[Originally posted at The SufficiencyProject.net]
Just because we have easy access to fast internet connections, Google, and an information-driven and information-obsessed economy, does not mean that we, each of us, need to be the nexus for all of it.
- How long do you take to read a book, article, or newspaper?
- Do you ever stop and think about the book, chapter, page, or sentence that you just read?
- Do you ever find yourself not remembering what you’ve just read?
- Does reading ever feel like work?
A few thoughts on information-absorption versus meaningful reading:
- There is more information produced every single day than you possibly absorb in a lifetime.
- Information is cheap and abundant and your time and attention are precious and scarce.
- Ask yourself if what you are paying attention to/reading/watching is worth your time. If it is, then do it more slowly. If it is not, then stop.
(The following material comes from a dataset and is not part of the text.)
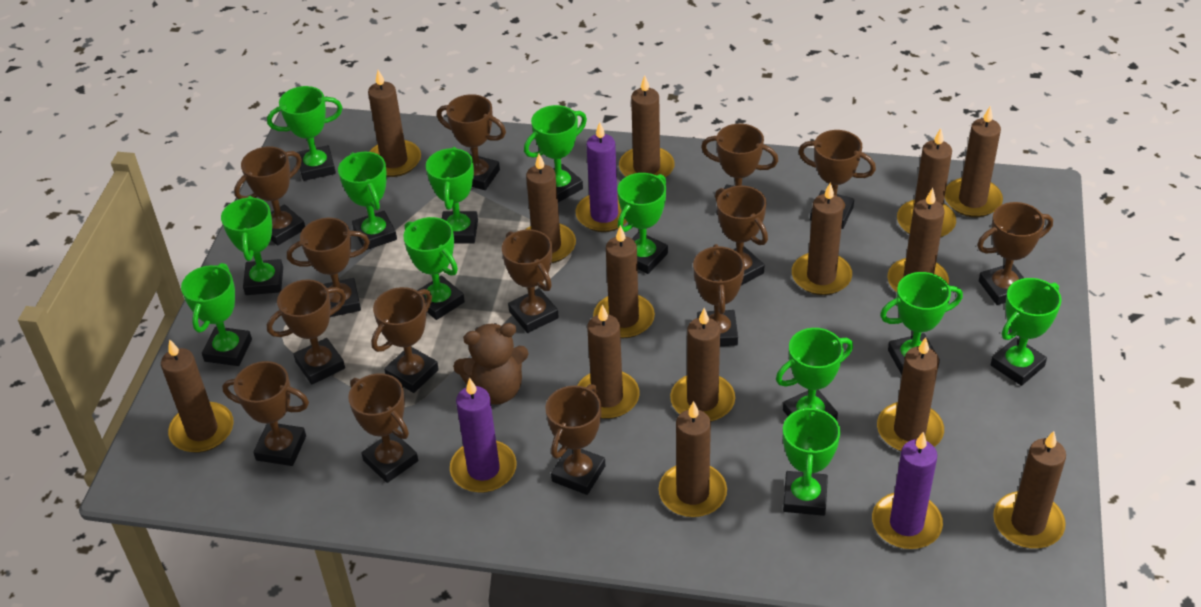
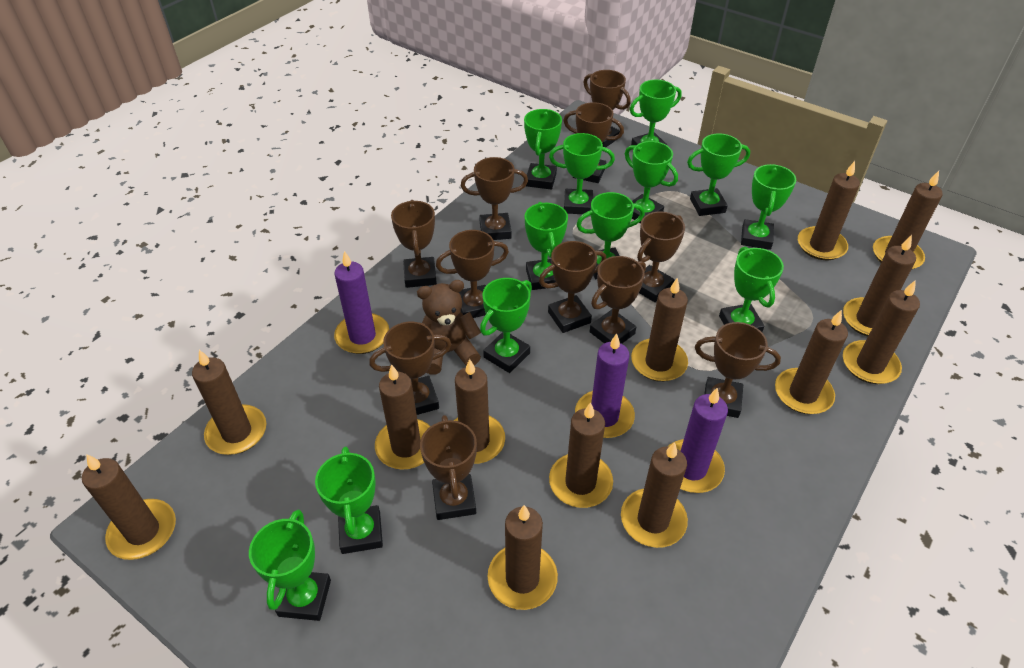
brown candle: 14 -> 13
brown trophy: 14 -> 11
- Information is not meaning or wisdom.
My challenge to you today: Consider your information intake. If you have an RSS feeder with more than 5 feeds, choose only one to read this week. If you are reading more than one book or magazine, choose only one, read it at half your present speed, and read only 10 pages per day. If you watch television or movies (or YouTube), choose only one show or one movie for this week. If you use each of these media sources, choose one per day. Think about what you’re going to give your attention to, and afterward consider what you did give your attention to.